B. The lease will not unreasonably interfere with navigation.
C. The lease will not unreasonably interfere with fishing or other uses of the area....
D. The lease will not unreasonably interfere with significant wildlife habitat and marine habitat or with the ability of the lease site and surrounding marine and upland areas to support existing ecologically significant flora and fauna.
E. The applicant has demonstrated that there is an available source of organisms to be cultured for the lease site.
F. The lease does not unreasonably interfere with public use or enjoyment within 1, 000 feet of a beach, park or docking facility owned by the Federal Government, the State Government or a municipal governmental agency or certain conserved lands....
G. The lease will not result in unreasonable impact from noise or light at the boundaries of the lease site.12 M.R.S. §6072(7-A).

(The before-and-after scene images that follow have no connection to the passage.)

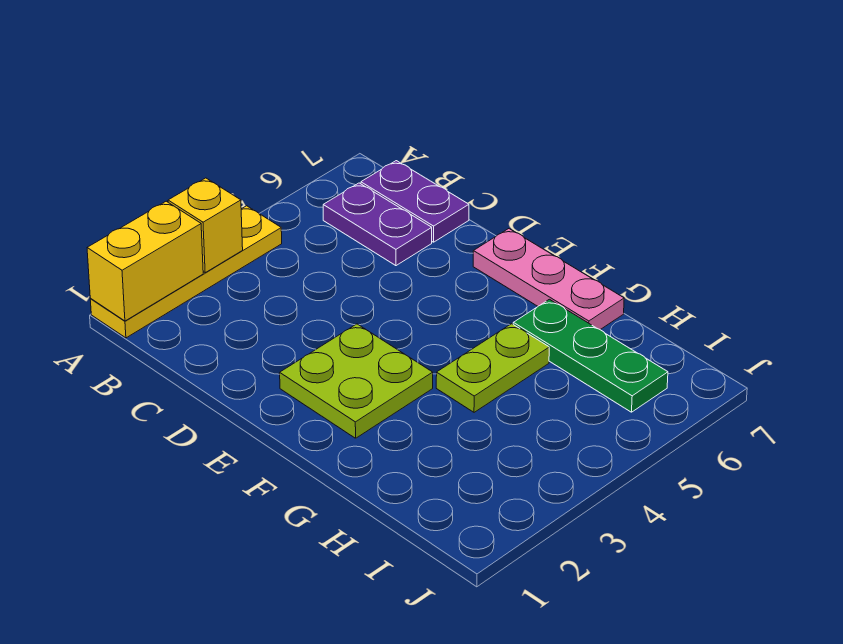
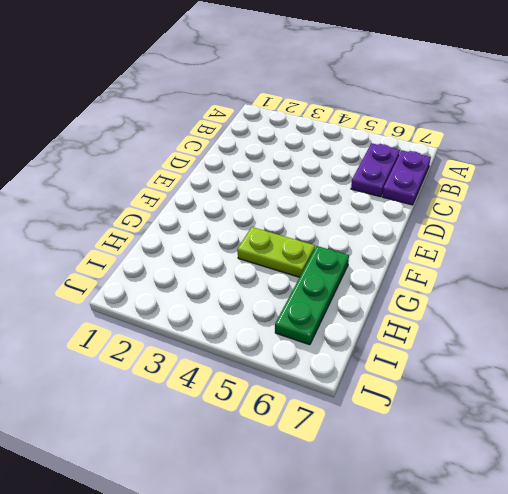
none -> yellow plate A1:A4 level 1
none -> lime plate E2:F3 level 1

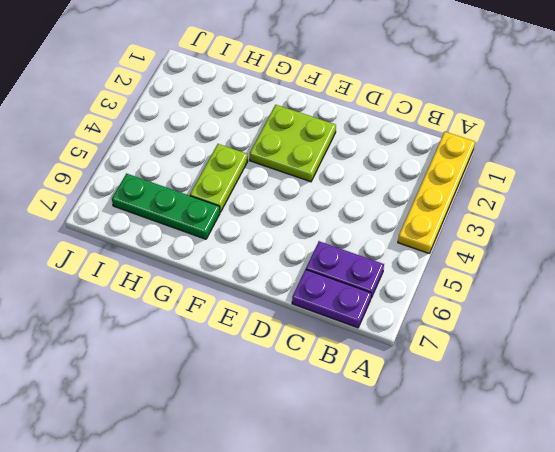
none -> pink plate E7:G7 level 1
none -> yellow brick A1:A2 level 2

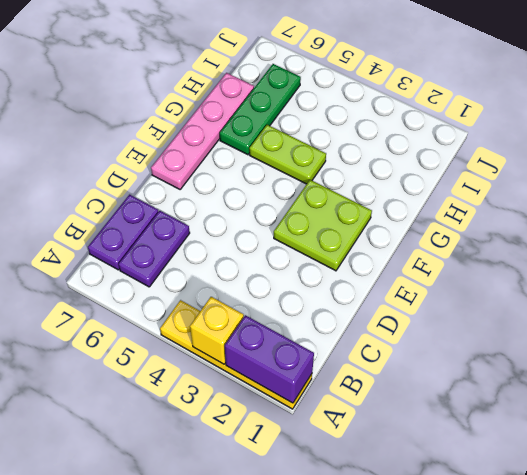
purple brick A1:A2 level 2 -> yellow brick A1:A2 level 2
pink plate E7:H7 level 1 -> pink plate E7:G7 level 1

The statute does not define the scope of "riparian owner," but the meaning of section 6072(7-A) (A) is clear: DMR cannot approve a lease that will unreasonably interfere with the ingress and egress of any riparian owner.
[¶8] Although our review of agency action generally ends by applying an unambiguous statutes plain meaning, NextEra Energy Res., LLC, 2020 ME 34, ¶ 22, 227 A.3d 1117, our inquiry in this case continues because section 6072(7-A) also authorizes DMR to make rules further defining the conditions a proposed lease must meet, including what constitutes unreasonable interference with the ingress and egress of riparian owners. 12 M.R.S. §6072(7-A); see also id. §6072(13)(F) (authorizing DMR to make rules for "defining [lease] application requirements, an application review process and decision criteria"). But DMRs rulemaking authority is not limitless; the agency cannot adopt a rule that "is not in accord with the underlying statute." Cent. Me. Power Co. v. Pub. Utils. Comm'n, 458 A.2d 739, 741 (Me. 1983). Pursuant to its statutory authority, DMR defines "riparian owner" for all purposes under section 6072 as a "shorefront property owner whose property boundaries are within 1000 feet of the proposed lease boundaries." 13-188 C.M.R. ch. 2, §2.05(1)(C).

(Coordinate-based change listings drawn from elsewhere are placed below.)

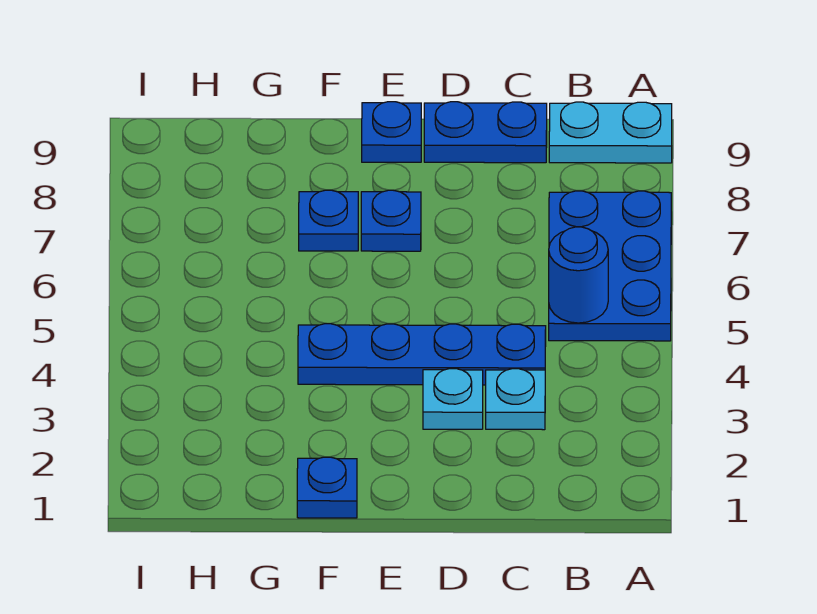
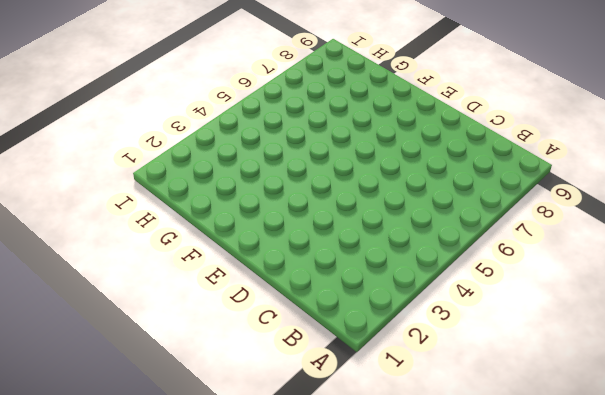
none -> blue plate A5:B7 level 1
none -> cyan plate A9:B9 level 1

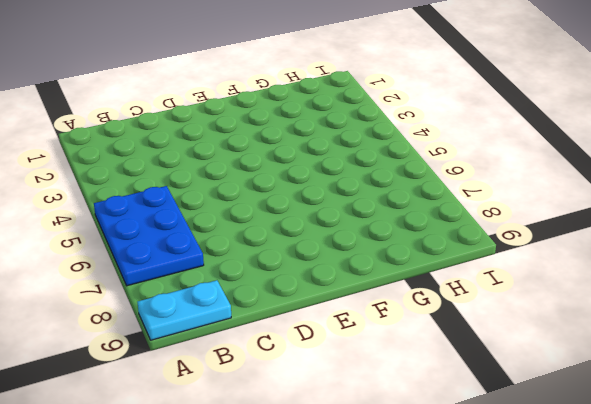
none -> cyan plate C3 level 1
none -> blue plate C4:F4 level 1

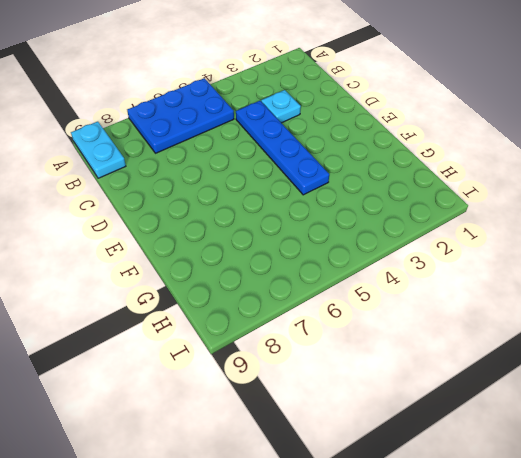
none -> blue plate C9:D9 level 1
none -> cyan plate D3 level 1

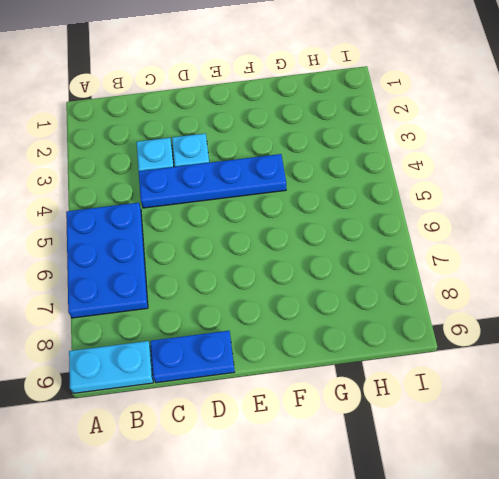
none -> blue plate E7 level 1
none -> blue plate E9 level 1

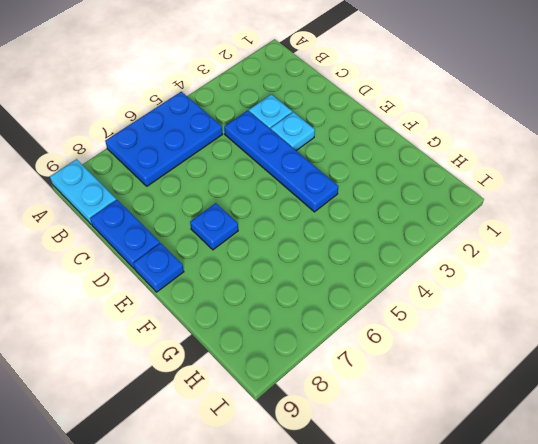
none -> blue plate F1 level 1
none -> blue plate F7 level 1

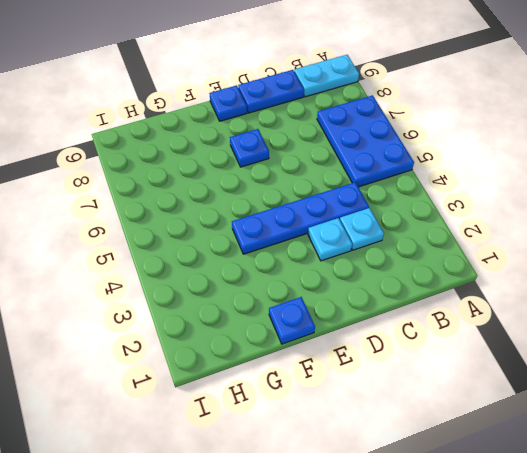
none -> blue plate F7 level 1
none -> blue round brick B5 level 2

[¶9] The Legislature used the term "riparian owner" (and, alternatively, "owners of riparian land") throughout section 6072, often with explanatory or limiting language. Indeed, there are several instances in which the statute expressly limits the class of riparian owners to those within 1, 000 feet of a lease site. See, e.g., 12 M.R.S. §6072(5) (notice to riparian owners when an application is complete and a hearing is scheduled); id. § 6072(11-A)(D) (notice to riparian owners before DMR assigns a lease); id. §6072(12-A) (notice to riparian owners when an application for a lease transfer is complete). Applying DMRs "riparian owner" definition to these provisions is redundant.
The Legislature amended this statute after MPOC submitted its application, but we apply the version in effect at the time of the application and decision. See P.L. 2021, ch. 52, §§ 1-9 (effective Oct. 18, 2021) (to be codified at 12 M.R.S. § 6072(6)(A)-(C), (11), (12), (12-A), (12-A)(C), (12-C), (13), (15)).

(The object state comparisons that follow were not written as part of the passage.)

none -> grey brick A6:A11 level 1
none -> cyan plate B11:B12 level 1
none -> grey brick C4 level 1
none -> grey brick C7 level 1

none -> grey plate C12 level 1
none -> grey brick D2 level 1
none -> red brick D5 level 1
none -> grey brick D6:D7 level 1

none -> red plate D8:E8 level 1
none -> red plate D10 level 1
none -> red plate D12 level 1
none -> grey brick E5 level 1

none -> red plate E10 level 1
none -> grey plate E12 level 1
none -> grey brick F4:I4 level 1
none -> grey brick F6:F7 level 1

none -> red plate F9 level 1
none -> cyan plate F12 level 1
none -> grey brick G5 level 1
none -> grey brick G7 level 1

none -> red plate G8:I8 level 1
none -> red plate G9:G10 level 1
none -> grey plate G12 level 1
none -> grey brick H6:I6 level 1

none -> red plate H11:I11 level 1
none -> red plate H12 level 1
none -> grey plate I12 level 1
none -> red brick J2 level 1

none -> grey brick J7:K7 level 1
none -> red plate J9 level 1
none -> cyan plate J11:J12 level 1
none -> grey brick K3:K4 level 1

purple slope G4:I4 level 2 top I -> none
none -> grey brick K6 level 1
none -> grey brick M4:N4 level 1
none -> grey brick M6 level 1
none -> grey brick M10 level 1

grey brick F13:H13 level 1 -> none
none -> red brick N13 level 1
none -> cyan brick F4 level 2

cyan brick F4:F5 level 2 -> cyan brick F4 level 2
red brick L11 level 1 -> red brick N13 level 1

Other provisions in section 6072 refer to "known riparian owners." See 12 M.R.S. § 6072(4)(G) (requiring lease applications to identify "known riparian owners as listed in the municipal tax records"); id. § 6072(6) (A) (requiring DMR to personally notify "known riparian owners" of hearings on lease applications); id. § 6072(12-C)(A)(4) (requiring that applications to expand a lease identify "known riparian owners as listed in the municipal tax records"). We do not decide whether DMRs "riparian owner" definition conflicts with those statutory provisions; it is possible that some limitation or definition may be appropriate in parts of the statute other than section 6072(7-A) (A).
[¶10] In other parts of section 6072, DMRs "riparian owner" definition is superfluous because the statutory language itself limits the class of riparian owners to which it applies. See 12 M.R.S. §6072(4)(F) (requiring lease applications to include written permission from every riparian owner whose land to the low-water mark will be used); id. § 6072(12-C)(A)(3) (same with respect to applications for lease expansion); id. § 6072 (8)(C), (E) (establishing an order of preference when multiple applicants seek to lease the same area, including "[f]ourth, to the riparian owner of the intertidal zone in which the leased area is located" and "[s]ixth, to the riparian owner within 100 feet of leased coastal waters").
[¶11] In contrast, DMRs rule limiting the class of riparian owners to those within 1, 000 feet of the proposed lease site is inconsistent with the plain language of the statutory provision central to the Diolis appeal: 12 M.R.S. § 6072(7-A)(A). A propertys distance from a proposed lease site has little bearing on the question of whether a lease will unreasonably interfere with the ingress and egress of riparian owners. The class of riparian owners to whom the statute could apply is finite but could easily include owners whose shorefront property is more than 1, 000 feet from the lease site. For example, if a proposed lease were located near the entrance to a long but narrow inlet, the lease, if granted, could effectively block ingress and egress for any riparian owner in the inlet regardless of the distance between the lease site and the shorefront properties. The Legislature did not say that DMR must consider whether the lease will unreasonably interfere with the ingress and egress of only some riparian owners, and DMR cannot do so by rule. See Cent. Me. Power Co., 458 A.2d at 741 ("[R]ules promulgated by subordinate authority [that] tend to contravene the provisions of controlling law... are of no effect and will be promptly declared invalid." (quotation marks omitted)).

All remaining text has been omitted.